6. Algebraically rearrange the win probability model from Step 4 to incorporate the homefield advantage and the simulation result p(j|N):
   B2*(X(.,z) – X(j,z)) = log[(1 – p(j|N))/p(j|N)]
   Add the homefield advantage regression term B1*home (from the preconstructed win probability model) to the left-hand side, for both home = 1 and home = -1:
   home game vs opponent j: B1*1 + B2*(X(.,z) – X(j,z)) = B1 + log[(1 – p(j|N))/p(j|N)]
   away game vs opponent j: B1*-1 + B2*(X(.,z) – X(j,z)) = -B1 + log[(1 – p(j|N))/p(j|N)]
   Then enter the HFA-adjusted terms into the exponential function of the logistic regression model:
   Home(H): p(j|H) = 1/[1 + exp(B1 + log[(1 – p(j|N))/p(j|N)]
   Away(A): p(j|A) = 1/[1 + exp(-B1 + log[(1 – p(j|N))/p(j|N)]
   Neutral(N): p(j|N)
7. Now we have the probabilities that a randomly selected FBS team would win a game against opponent j at home, away, and neutral sites. Given these probabilities, the SOR value of a win is simply 1 minus the associated probability, and the value of a loss is 0 minus the associated probability. For example, for a home win against j, the SOR value is 1 – p(j,H). The value of wins are between zero and one, and the value of losses are between zero and negative one.
8. For each FBS team, compute and sum the SOR values of all their games played. Then rank “Strength of Record” by descending SOR totals for each team.

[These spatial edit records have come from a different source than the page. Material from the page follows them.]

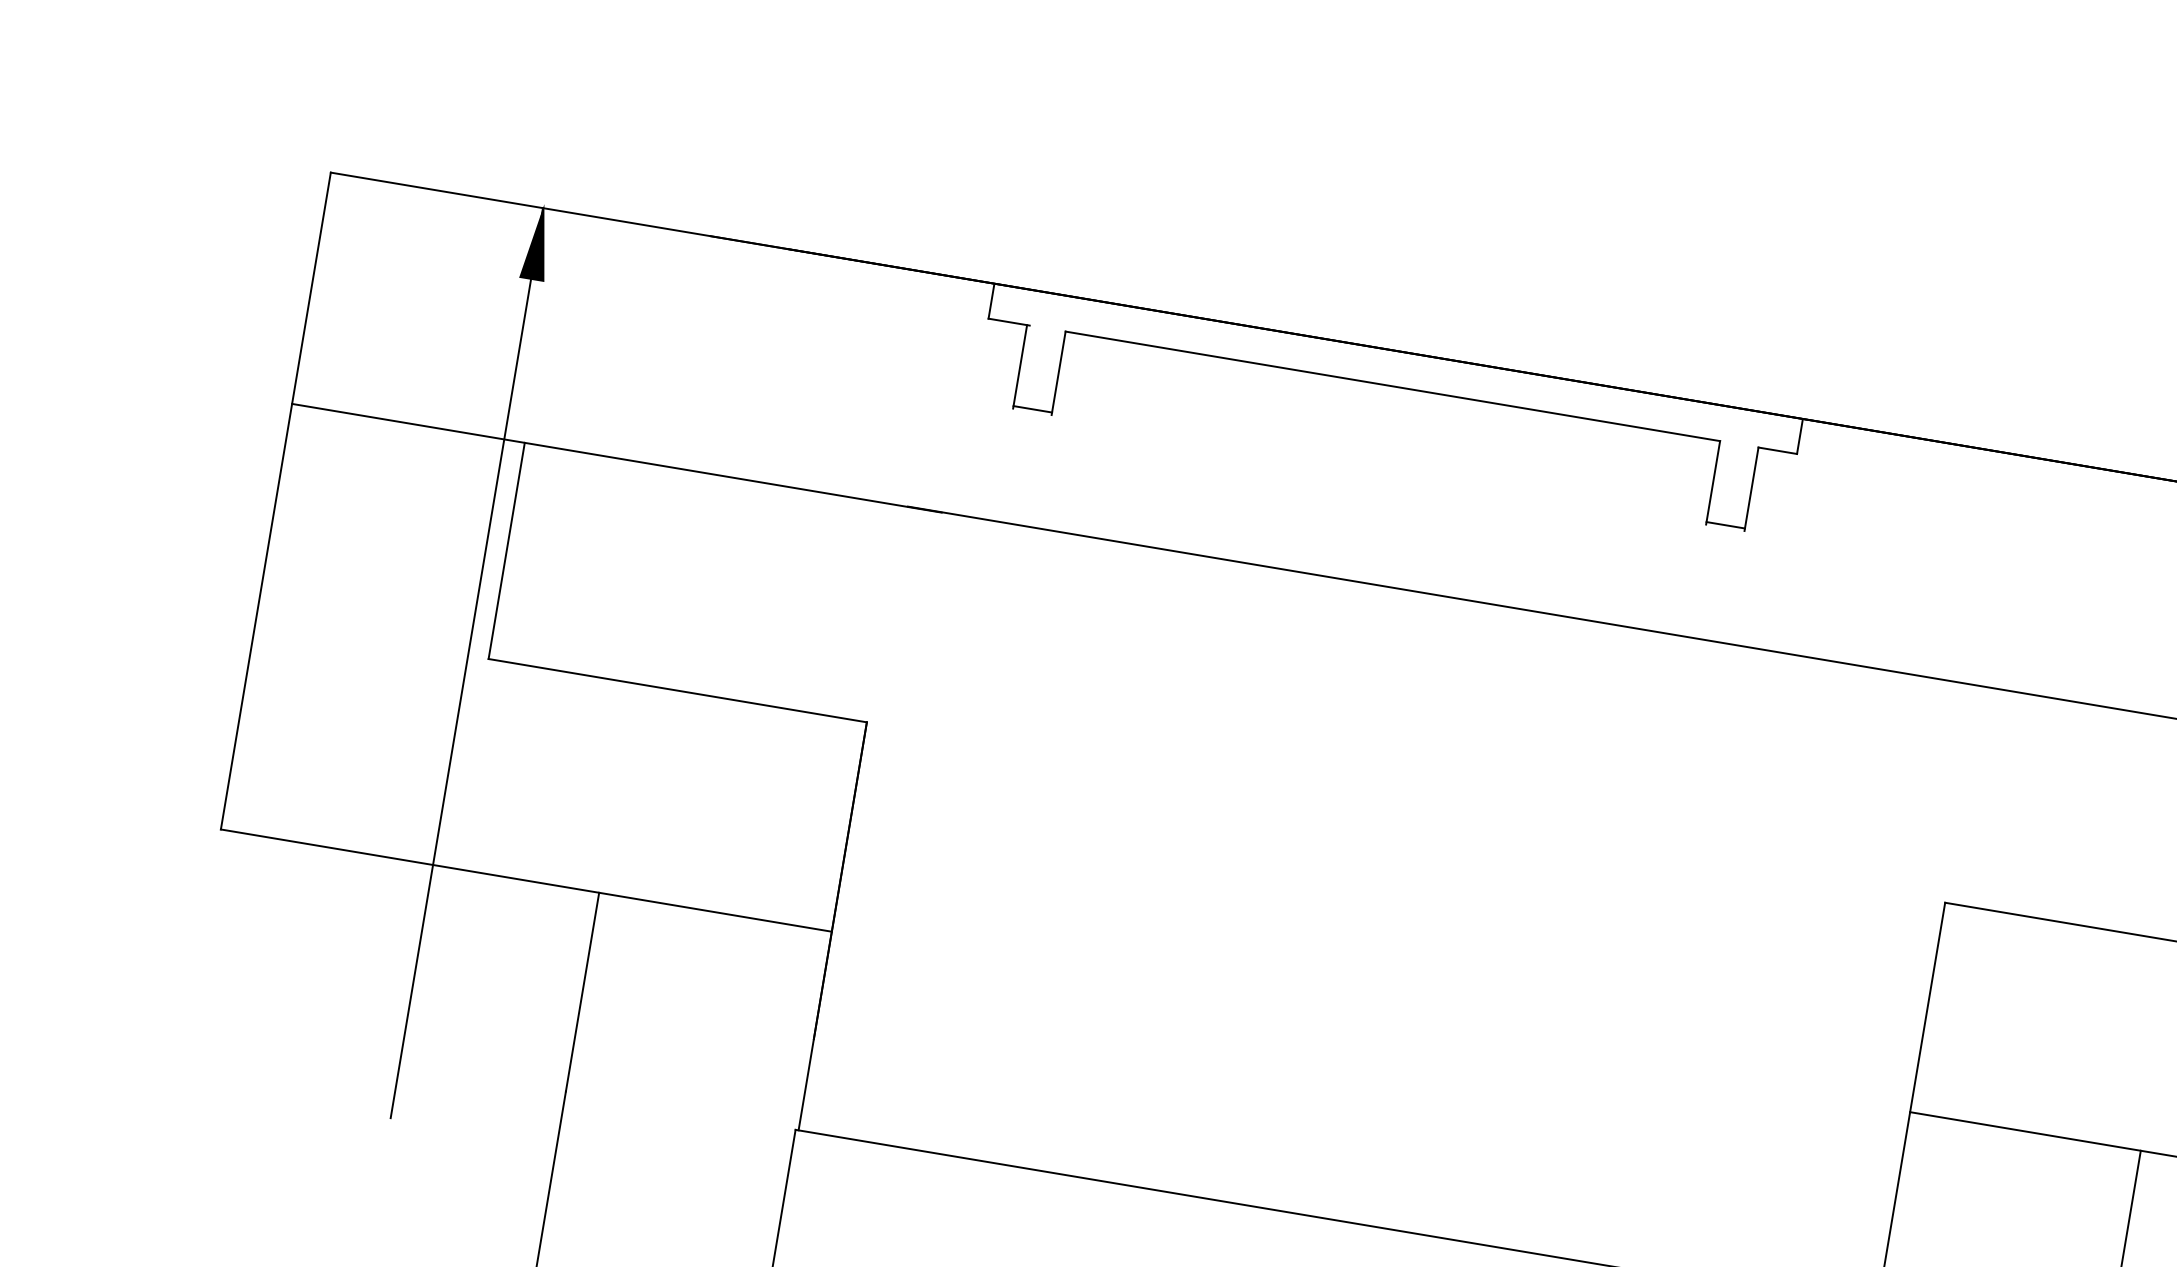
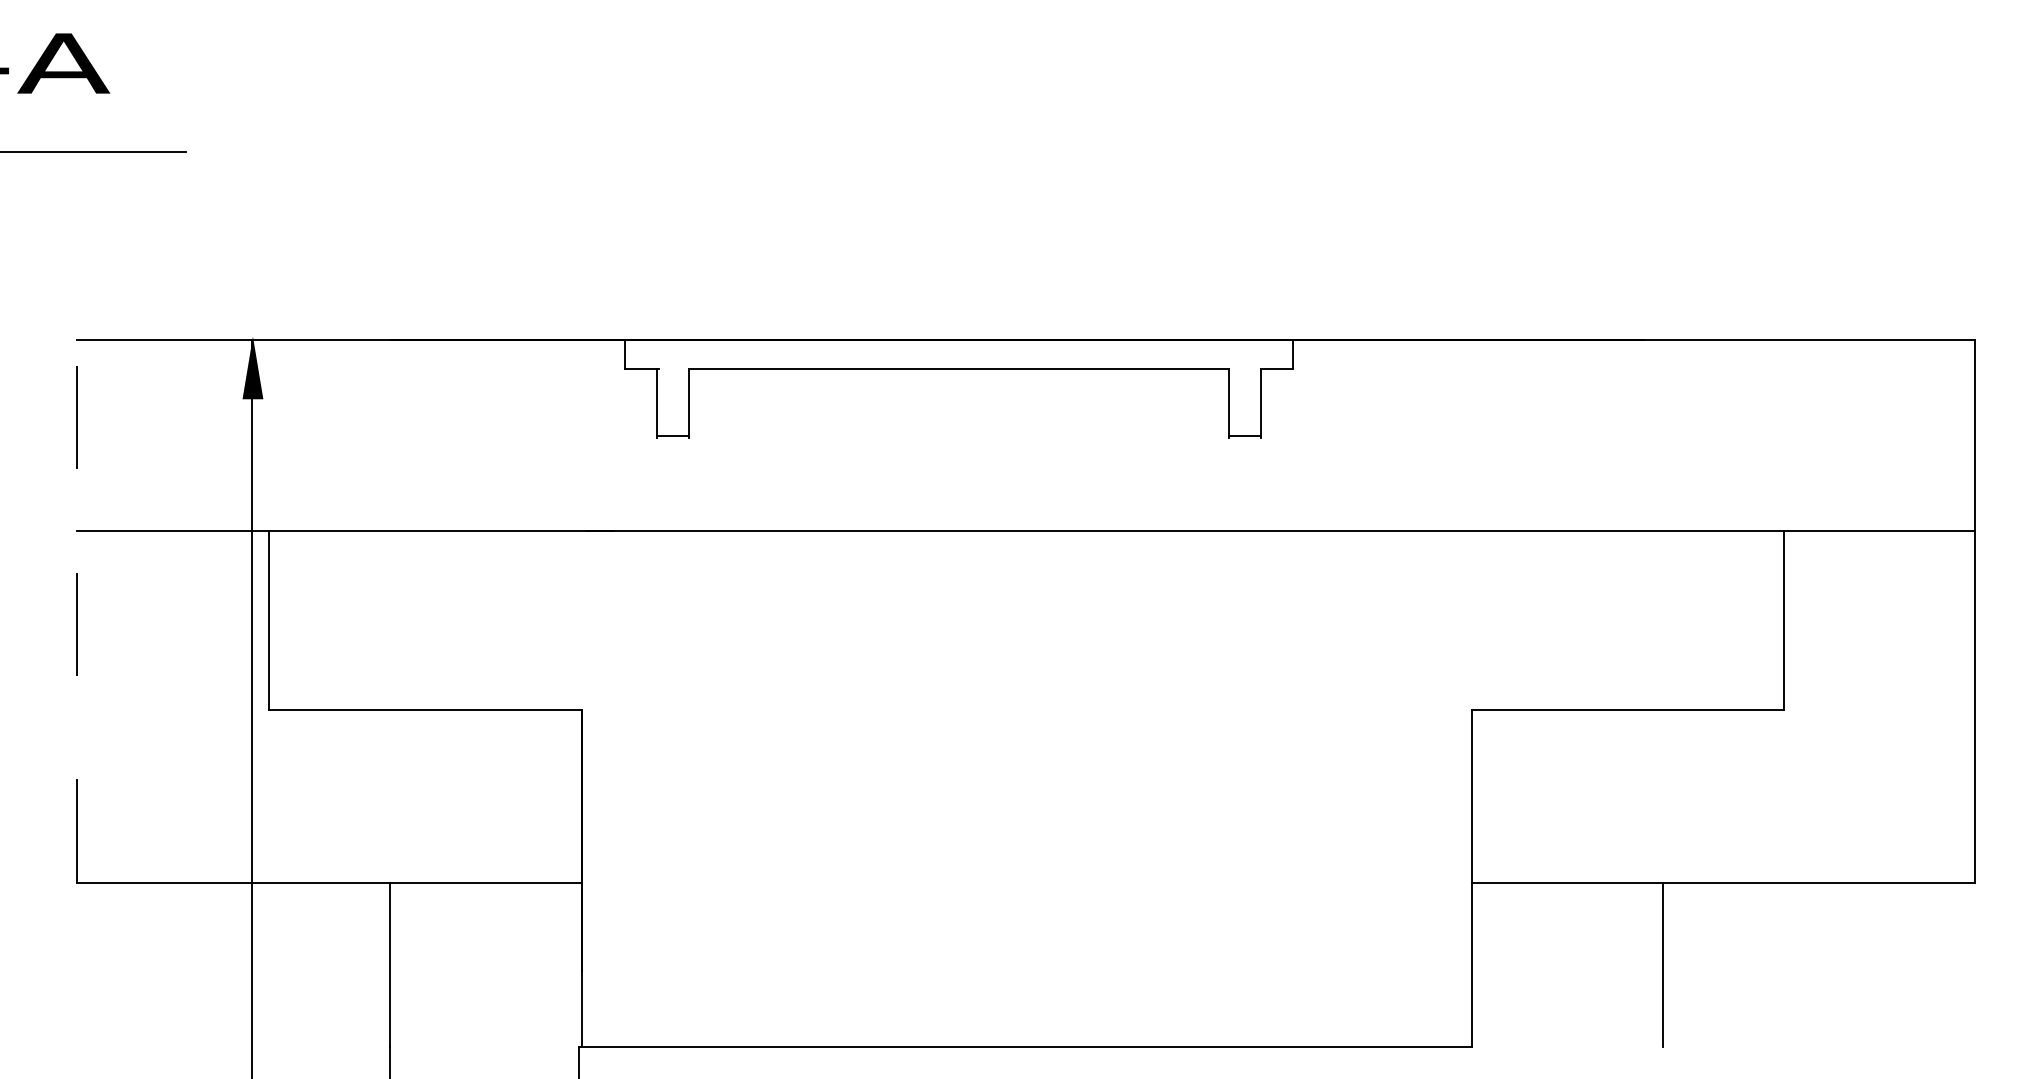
line: (276, 500) -> (77, 610), solid -> dashed

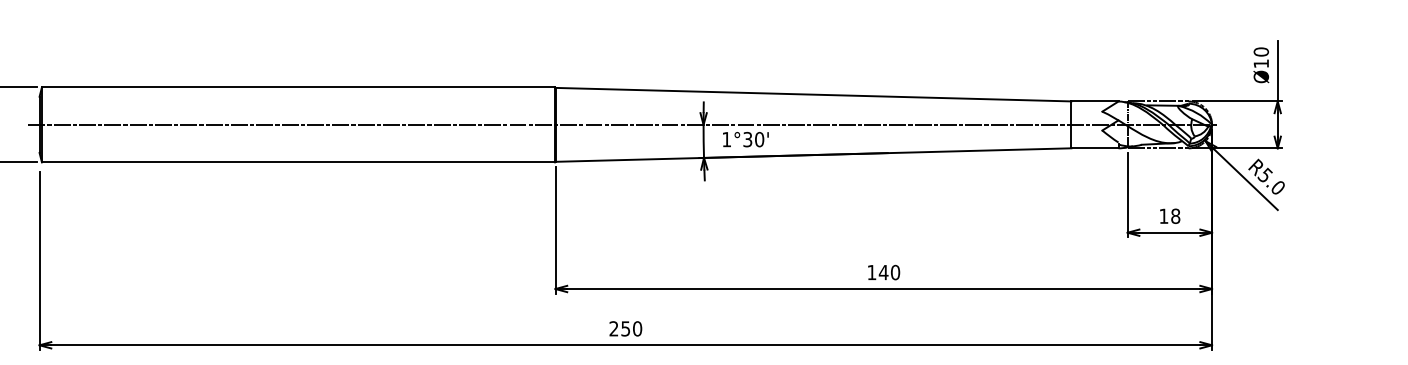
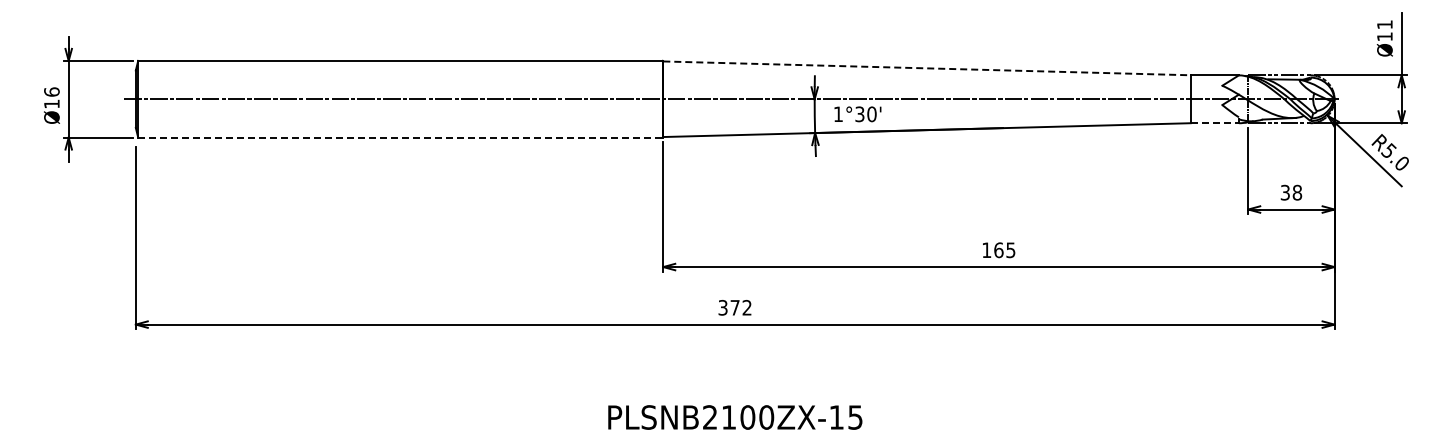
text: (1260, 51) -> (1384, 24), Ø10 -> Ø11
line: (813, 94) -> (927, 68), solid -> dashed
line: (1095, 148) -> (1215, 123), solid -> dashed
line: (299, 162) -> (401, 137), solid -> dashed
text: (1163, 216) -> (1284, 192), 18 -> 38
text: (889, 272) -> (1004, 250), 140 -> 165
text: (625, 328) -> (734, 307), 250 -> 372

Applied retroactively to the 2024 season (including all the postseason games), Multinomial SOR produces the following Top 25. The SOR total is the expected difference in wins against the team’s schedule relative to a randomly selected team in FBS.

2024 Multinomial SOR Top 25

#1 Ohio State (14-2) +8.27
#2 Notre Dame (14-2) +8.05
#3 Texas (13-3) +7.58
#4 Oregon (13-1) +7.54
#5 Penn State (13-3) +6.98
#6 Georgia (11-3) +6.34
#7 Arizona State (11-3) +5.35
#8 BYU (11-2) +5.24
#9 Iowa State (11-3) +5.02
#10 SMU (11-3) +4.69
#11 LSU (9-4) +4.59
#12 Missouri (10-3) +4.54
#13 South Carolina (9-4) +4.41
#14 Alabama (9-4) +4.40
#15 Indiana (11-2) +4.37
#16 Illinois (10-3) +4.27
#17 Tennessee (10-3) +4.23
#18 Ole Miss (10-3) +4.11
#19 Boise State (12-2) +3.97
#20 Colorado (9-4) +3.82
#21 Clemson (10-4) +3.71
#22 Miami (10-3) +3.65
#23 Michigan (8-5) +3.64
#24 Kansas State (9-4) +3.64
#25 Syracuse (10-3) +3.59

 

*Z = 500 simulations might not seem like very many. However, since each FBS team plays each opponent 500 times, there are (136-1)*500 = 67,500 game results to determine the difficulty of a particular opponent, and hence the value of winning or losing the game, which is what SOR is trying to determine. So Z = 500 is quite sufficient and produces consistent, stable results from one run to the next.